No. RCW 9A.72.085 requires that an oath, certification, verification or declaration must be signed or sworn to by the person making it. (Exception: An estate executor or administrator may file a claim for the last completed calendar week prior to a claimant's death.)
(1) You are required to personally certify on your initial application for benefits and weekly claims that the information provided to the department is correct.
(2) An individual with power of attorney may not testify in your place in any adjudicative proceeding. Such individual may file an appeal on your behalf if he or she provides the department with a copy of the document granting him or her power of attorney.
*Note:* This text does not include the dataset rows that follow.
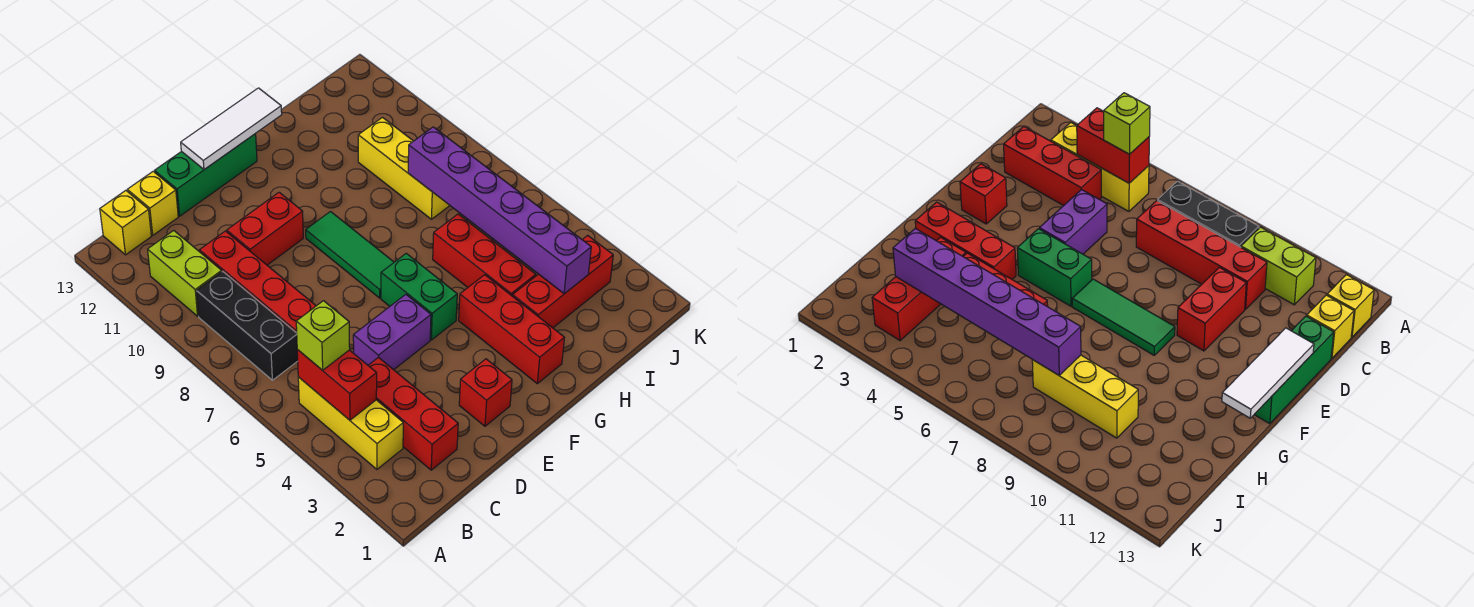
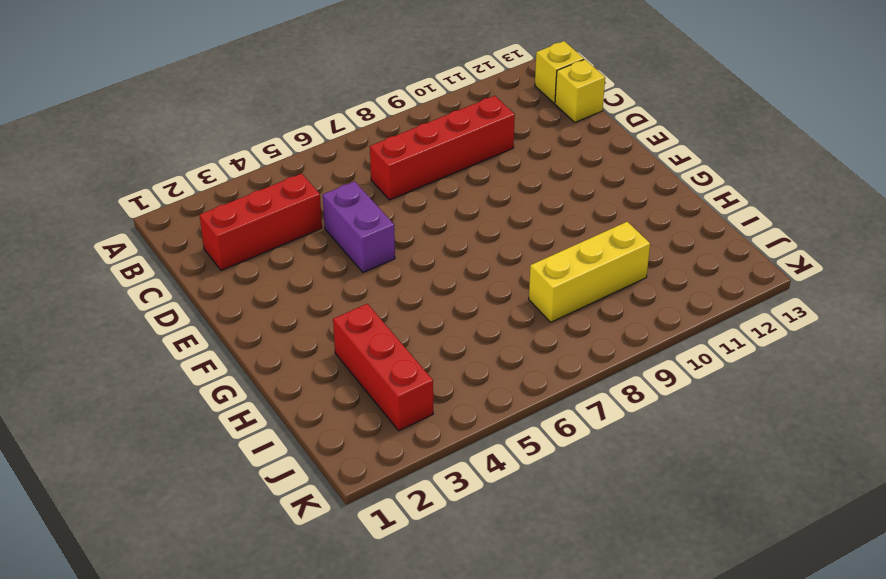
none -> yellow brick B3:B5 level 1
none -> black brick B7:B9 level 1
none -> lime brick B10:B11 level 1

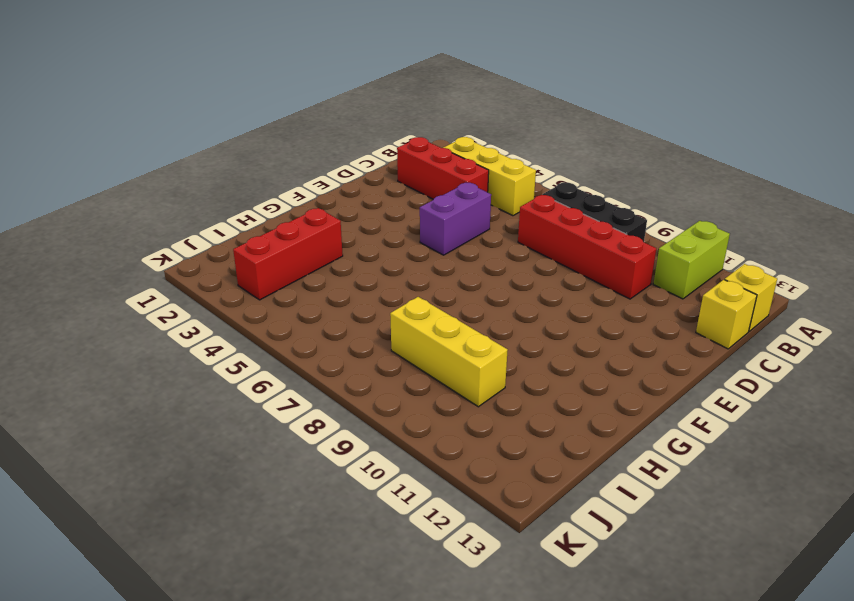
lime brick A11:B11 level 1 -> lime brick B10:B11 level 1
none -> red brick D10:E10 level 1
none -> green brick D13:F13 level 1
none -> red brick E2 level 1

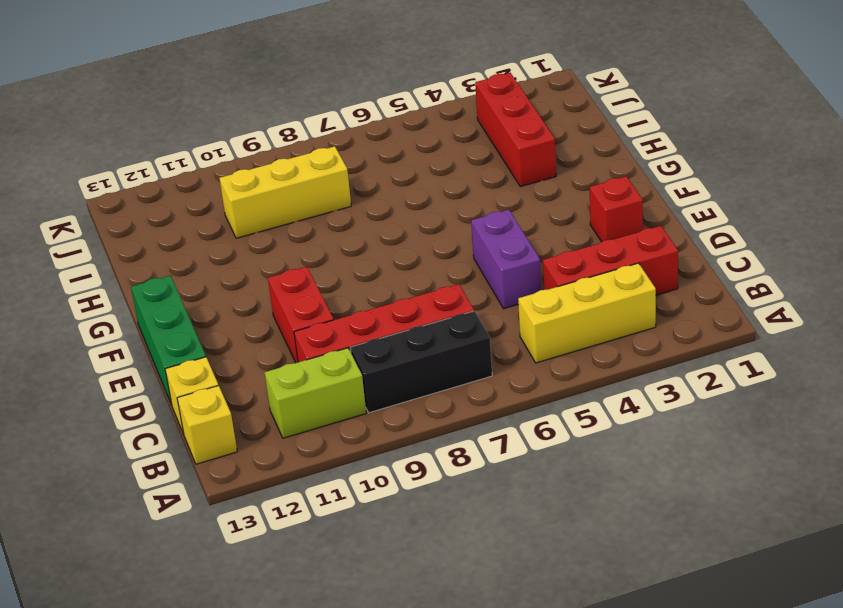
none -> green brick F5:F6 level 1
none -> green tile F7:F9 level 1
none -> red brick G2:G4 level 1

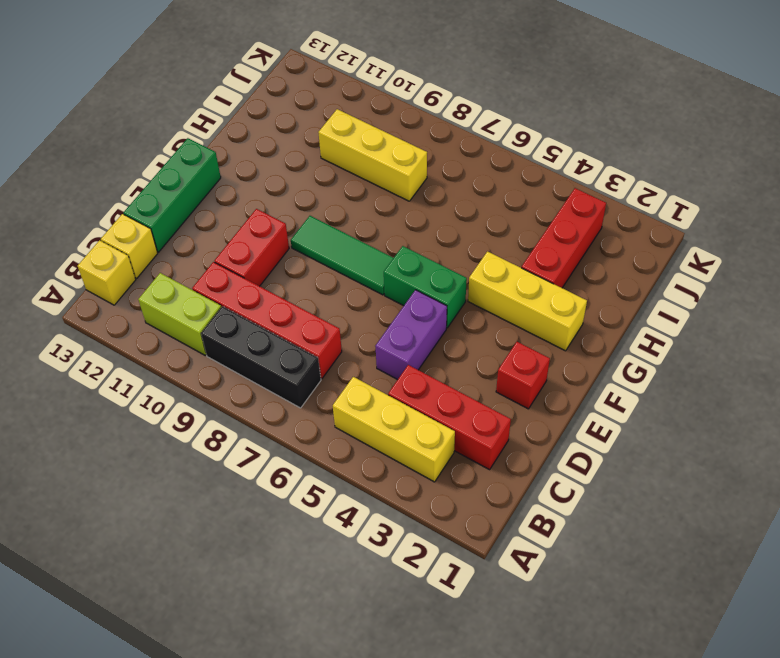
yellow brick G2:G4 level 1 -> red brick G2:G4 level 1
none -> red brick H4:H6 level 1
none -> red brick B4:B5 level 2
none -> white tile E13:G13 level 2

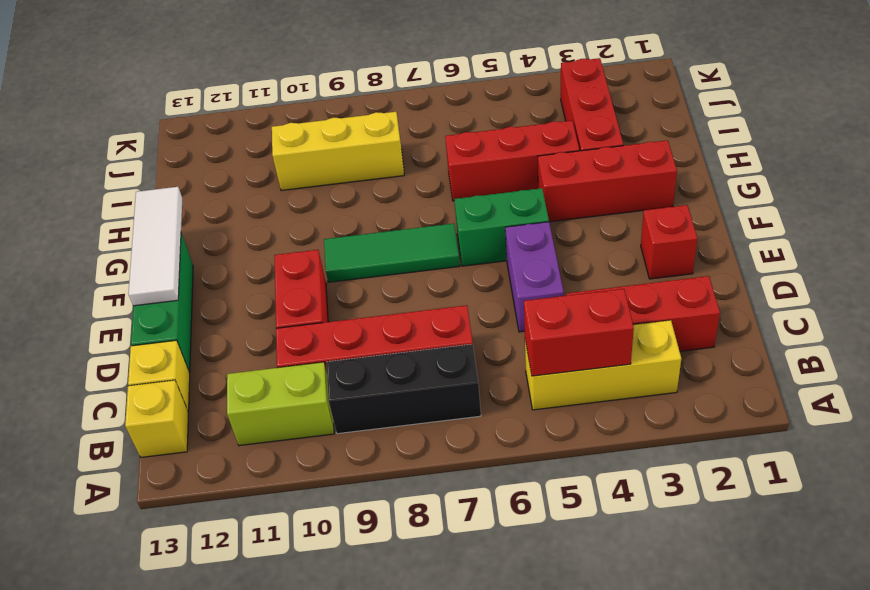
none -> purple brick I3:I8 level 2
none -> lime brick B5 level 3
Such individual may also be called as a witness on your behalf or assist with the preparation of your case but you must provide sworn testimony in support of your appeal.
(3) An agent with power of attorney may not otherwise act on your behalf when statutes or regulations specifically or implicitly require your signature or personal certification.
[Statutory Authority: RCW 50.12.010, 50.12.040, and 50.20.010. WSR 10-11-046, § 192-110-150, filed 5/12/10, effective 6/12/10.]